INFERMAL (Inferential Analysis of Maliciously Registered Domains) is a research project being carried out by KOR Labs and funded by ICANN. The goal of this project is to conduct an in-depth analysis of maliciously registered domain names, aiming to uncover cyber attackers' preferences and possible measures to mitigate abusive activities within the domain name space.
Domain names serve as convenient shorthands for IP addresses, enabling easy navigation of the numerous online services we use daily. While most domain name registrations are harmless, cybercriminals frequently register new domains to launch large-scale attacks, such as phishing, malware drive-by-download, or spam campaigns. These malicious activities pose significant threats to Internet users and the security of the online ecosystem.
For years, there has been anecdotal evidence suggesting that cybercriminals tend to exploit top-level domains (TLDs) and registrars with low domain name registration prices. However, this hypothesis lacked concrete evidence and a systematic analysis of attackers' preferences. Each malicious actor may have their own criteria, with one favoring lower registration prices while another may target registrars with specific payment methods or free APIs for bulk domain registration. The INFERMAL project aims to expand the knowledge in this area.

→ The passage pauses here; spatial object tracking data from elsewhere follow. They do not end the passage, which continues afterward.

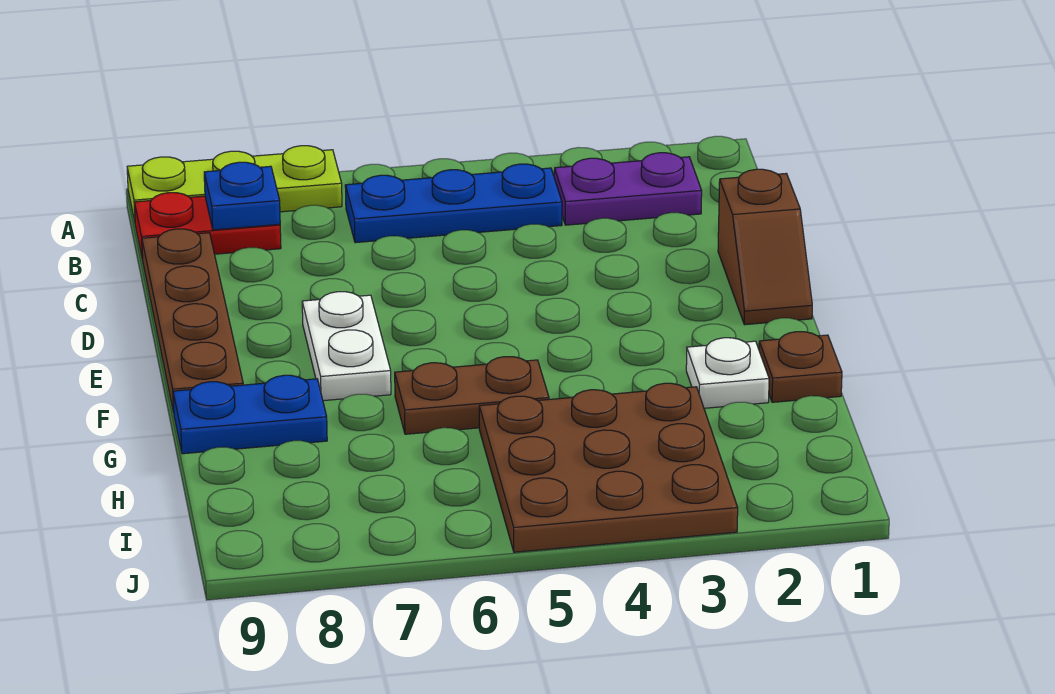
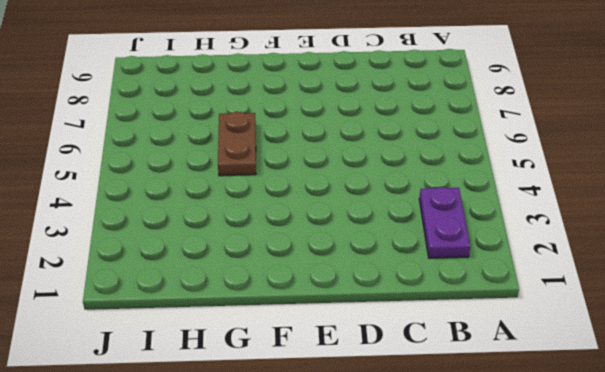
none -> lime plate A7:A9 level 1
none -> blue plate B4:B6 level 1
none -> red plate B8:B9 level 1

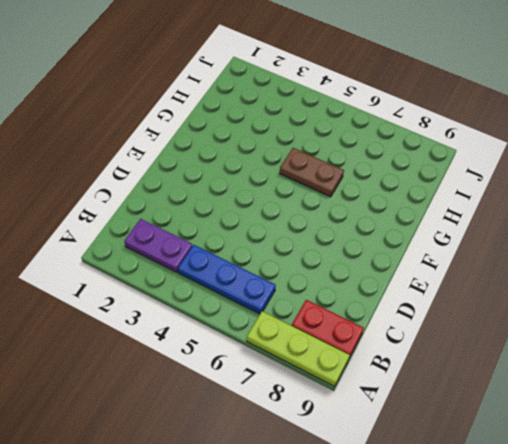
none -> brown plate C9:F9 level 1
none -> brown slope D1:E1 level 1 top D
none -> white plate E7:F7 level 1

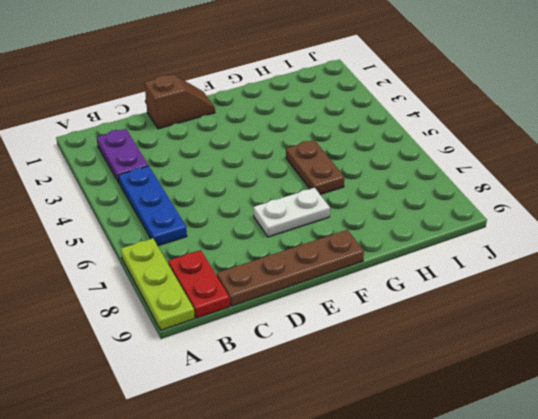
none -> brown plate G1 level 1
none -> white plate G2 level 1
none -> blue plate G8:G9 level 1

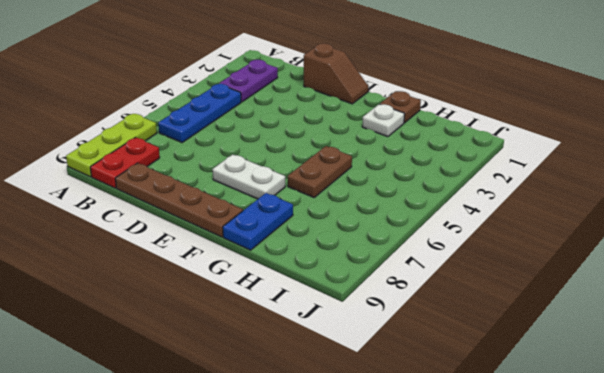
none -> brown plate H3:J5 level 1
none -> blue plate B8 level 2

The issue of factors influencing malicious domain registrations is of significant importance, particularly in light of the new generic Top-Level Domain (gTLD) program initiated by the Internet Corporation for Assigned Names and Numbers (ICANN). Since its launch in October 2013, hundreds of new gTLDs have been incorporated into the domain name system (DNS).
Certain gTLDs compete by offering exceptionally low registration prices, occasionally even below US $1. This presents a critical challenge: finding ways for TLD registries and registrars to attract legitimate users while simultaneously implementing robust measures to deter malicious use. Addressing this challenge requires systematically exploring strategies that strike a balance, encouraging legitimate registrations while maintaining barriers against abuse. By understanding the motivations behind malicious registrations and the factors driving them, TLD registries and registrars may develop effective approaches to safeguard the integrity of the domain name system and protect users from cyber threats.
In a nutshell, our approach involves collecting URLs blocklisted by reputable organizations and focusing on maliciously registered domain names, rather than hacked websites. We gather registration data and compile registration policies, including pricing, API access to the registration panel, bulk registration options, and payment methods (e.g., credit card or cryptocurrencies) used during domain registration. Through systematic analysis using Generalized Linear Models (GLMs), we extract the set of registration features favored by attackers and assess their significance in identifying malicious domains.
Dr. Maciej Korczyński will serve as the scientific consultant of the INFERMAL project and a co-founder of KOR Labs - university spin-off dedicated to combating cyber threats, helping the Internet community collectively increase barriers to abuse. He is an Associate Professor of computer networks and cybersecurity at the Grenoble Institute of Technology in France. His main interests revolve around large-scale passive and active measurements and analysis of cybersecurity, with a focus on the DNS. Since 2015, he has co-authored over 30 scientific articles about domain name and DNS infrastructure abuse, DNS vulnerabilities, security metrics, Internet Protocol address spoofing, distributed denial-of-service attacks, botnets, and vulnerability notifications.
Dr. Samaneh Tajalizadehkhoob will serve as a scientific contact point of the INFERMAL project from ICANN Org side. Samaneh is a Director of Security, Stability and Resiliency Research (SSR) within ICANN's Office of CTO (OCTO). The SSR research team leads work on topics related to DNS security measuremnets, DNS vulnerabilitys and DNS abuse, among others. This project is funded as a part of ICANN's Domain Name System (DNS) Security Threat Mitigation Program, which strives to make the Internet a safer place for end users by reducing the prevalence of DNS security threats across the Internet.